Each ordinary share is entitled to one vote. Voting at the annual general meeting will be by a show of hands unless the chairman of the meeting or any shareholder or shareholders present in person or by proxy demands in accordance with the Company’s articles of association that a poll be taken.

The costs of soliciting proxies will be borne by the Company. Proxies may be solicited by certain of our directors, officers and regular employees, without additional compensation, in person or by telephone or electronic mail. Copies of solicitation materials will be furnished to banks, brokerage houses, fiduciaries and custodians holding in their names our ordinary shares or ADSs beneficially owned by others to forward to those beneficial owners. We may reimburse persons representing beneficial owners of our ordinary shares and ADSs for their costs of forwarding solicitation materials to those beneficial owners.

Voting by Holders of Ordinary Shares

When proxies are properly dated, executed and returned by registered holders of ordinary shares, the shares they represent will be voted at the annual general meeting in accordance with the instructions of the shareholder. If no specific instructions are given by such holders, the shares will be voted FOR proposals 1, 2, 3, 4, 5 and 6 and in the proxy holder’s discretion as to other matters that may properly come before the annual general meeting. Abstentions by holders of ordinary shares are included in the determination of the number of shares present and voting but are not counted as votes for or against a proposal. Broker non-votes will not be counted towards a quorum or for any purpose in determining whether the proposal is approved.

Any registered holder of ordinary shares entitled to attend and vote at the annual general meeting is entitled to appoint one or more proxies to attend and speak and, on a poll, vote on such registered holder’s behalf. A proxy need not be a shareholder of the Company.

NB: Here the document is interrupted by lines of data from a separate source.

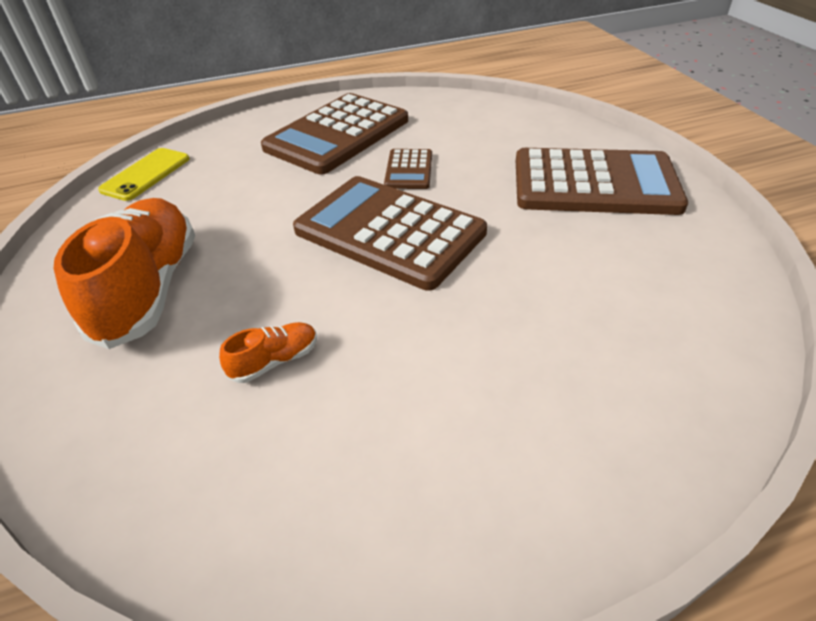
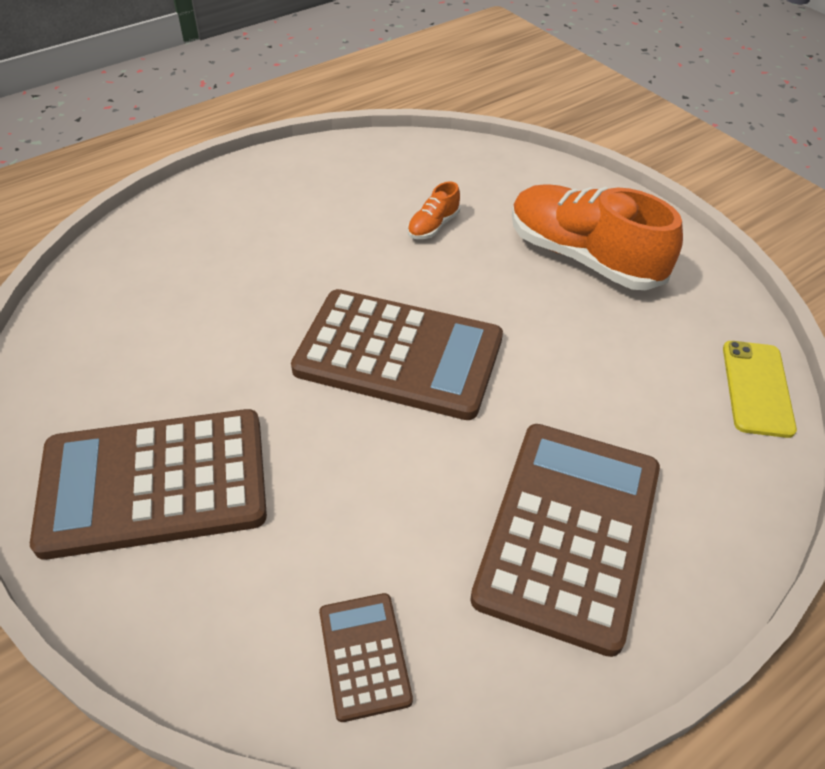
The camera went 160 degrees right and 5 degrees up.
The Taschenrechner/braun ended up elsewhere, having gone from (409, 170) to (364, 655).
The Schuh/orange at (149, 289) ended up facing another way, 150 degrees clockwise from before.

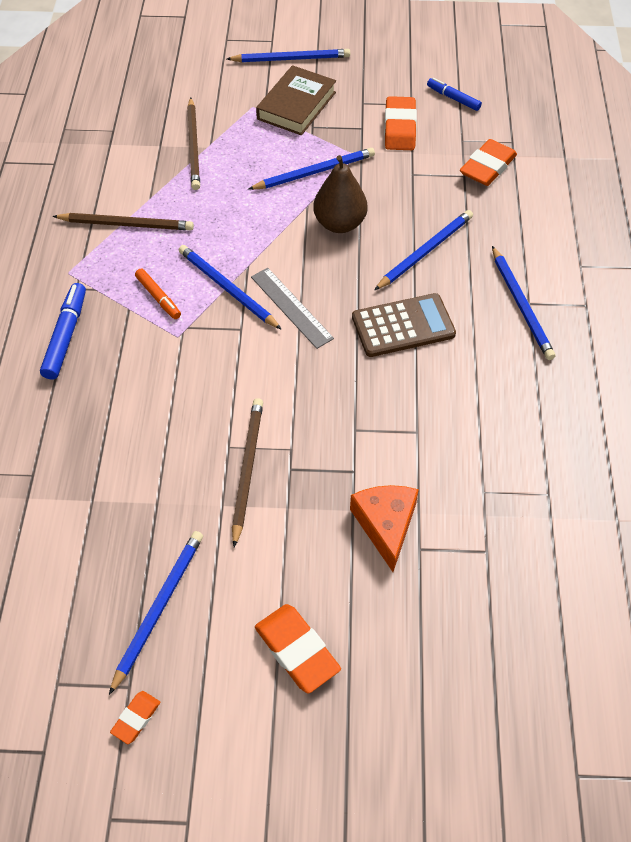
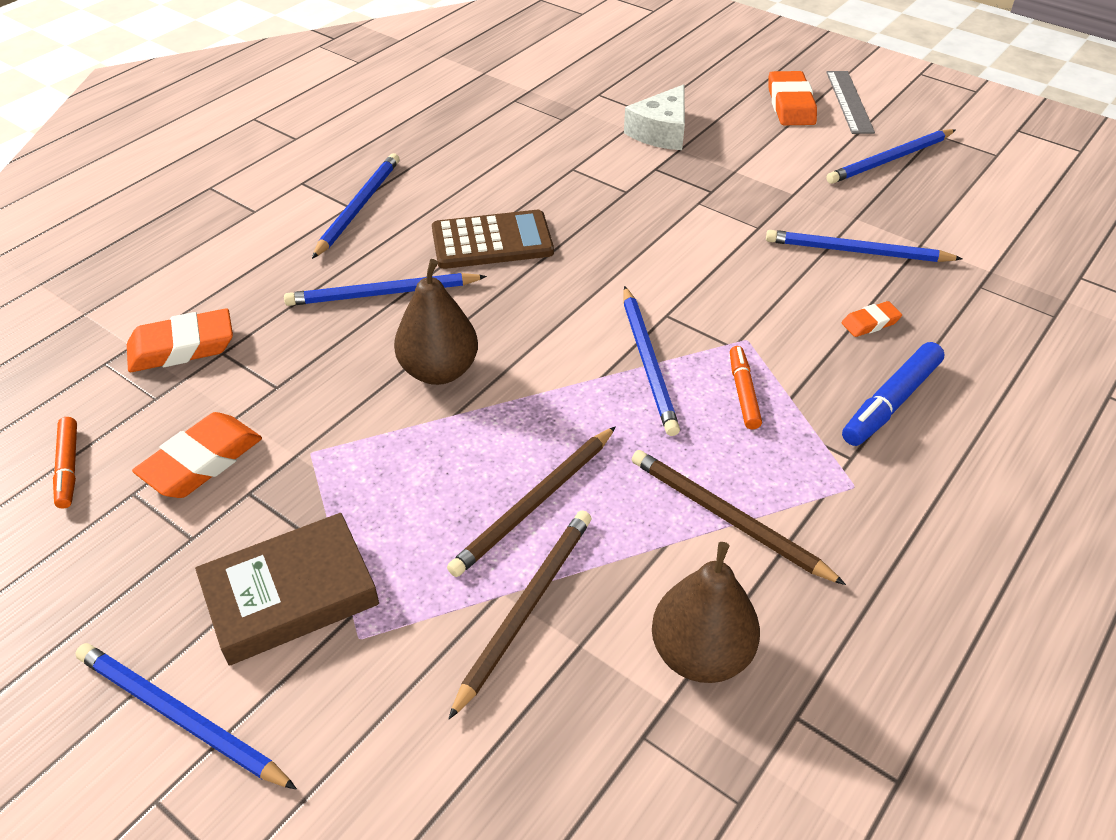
The camera went 145 degrees left and 10 degrees down.
The second view gained the Birne/braun at (700, 654).
The Radiergummi/orange ended up elsewhere, having gone from (136, 718) to (870, 323).
The Bleistift/braun ended up elsewhere, having gone from (247, 469) to (535, 503).
The Bleistift/blau ended up elsewhere, having gone from (314, 172) to (856, 251).
The Lineal/grau ended up elsewhere, having gone from (291, 307) to (849, 102).
What was the Käse/orange at (386, 525) turned into the Käse/weiß at (661, 132).
What was the Filzstift/blau at (453, 98) turned into the Filzstift/orange at (68, 467).
The Taschenrechner/braun at (403, 326) ended up facing another way, 150 degrees clockwise from before.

Voting by Holders of American Depositary Shares

JPMorgan Chase Bank, N.A., as depositary of the ADSs, is required under the Deposit Agreement we entered into with it to mail to all holders of American depositary receipts, or ADRs, after it has received notice of the annual general meeting, a notice stating (a) such information as contained in the notice it has received from us, as well as any solicitation materials and other accompanying materials, (b) that each such holder as of June 1, 2015 (New York City time) will be entitled to instruct the depositary as to the exercise of the voting rights pertaining to the ordinary shares represented by the ADSs and evidenced by such holder’s ADRs and (c) the manner in which such instructions may be given.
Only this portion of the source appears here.